Despite these promising findings, some limitations should be acknowledged. First, our characterizations were performed under controlled in vitro and ex vivo conditions, which may not fully replicate the complexity of the in vivo tumor microenvironment. This choice, however, was deliberate and consistent with the proof-of-concept nature of the study. By using 3D-bioprinted GBM models and tissue-mimicking phantoms, we aimed to reproduce key optical and structural features of in-vivo tissues while adhering to the 3R principles (Replacement, Reduction, Refinement). Second, although we used Tz at concentrations and exposure times consistent with those reported in recent in vivo optical-clearing literature21,23,36,37, where minimal systemic toxicity was observed in long-term studies23, our approach is conceived to be topical and transient, with Tz present ideally only during the 3-minute irradiation window. As such, our method is not intended for systemic uptake or cellular internalization, and toxicity concerns at the cell-intrinsic level are less relevant; however, comprehensive toxicological studies will still be required before translation38,39. Finally, the precise molecular interactions of Tz with ECM components and their possible influence on tumor physiology are not yet fully understood.
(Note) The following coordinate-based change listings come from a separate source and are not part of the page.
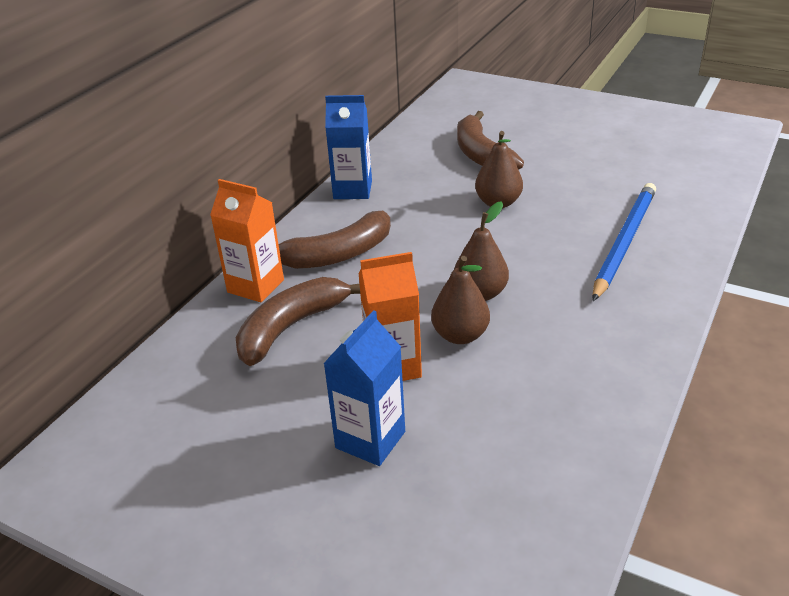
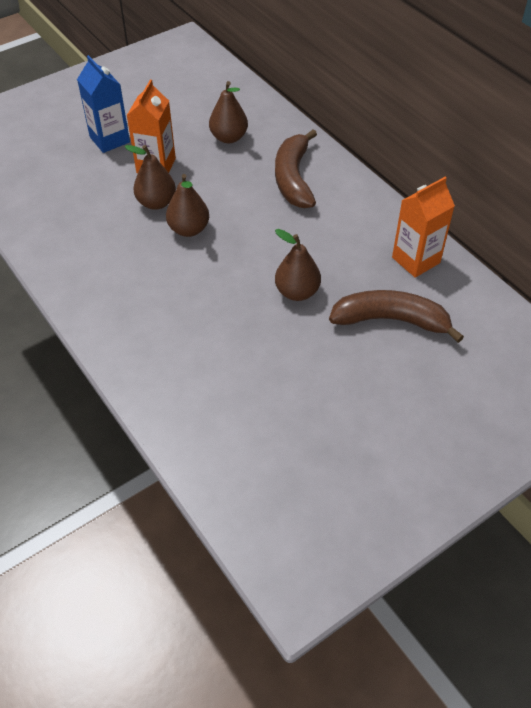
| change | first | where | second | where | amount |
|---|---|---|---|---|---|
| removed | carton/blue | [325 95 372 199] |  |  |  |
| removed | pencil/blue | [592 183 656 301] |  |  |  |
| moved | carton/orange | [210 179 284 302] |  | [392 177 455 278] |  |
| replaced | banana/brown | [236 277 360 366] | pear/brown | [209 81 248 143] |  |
Future work should therefore focus on in vivo investigations to validate whether the optical clearing effects of Tz translate into measurable therapeutic gains in animal models of deep-seated tumors. Such studies will be essential to assess not only therapeutic efficacy, but also pharmacokinetics, biodistribution, and systemic tolerability. Moreover, integrating Tz-mediated clearing with advanced light-delivery strategies (e.g., interstitial fiber optics or multiphoton excitation) could expand its utility beyond superficial lesions. Exploring synergistic combinations with immunotherapies or drug delivery platforms may also help maximize the translational impact of this approach.

Definitively, modulating tissue optical properties via RI matching may potentially unlock new pathways for safer, deeper, and more uniform energy delivery in PTTs. Although additional validation is required, this approach holds strong translational potential and could be considered a valid strategy in future developments of clinically optimized photothermal platforms.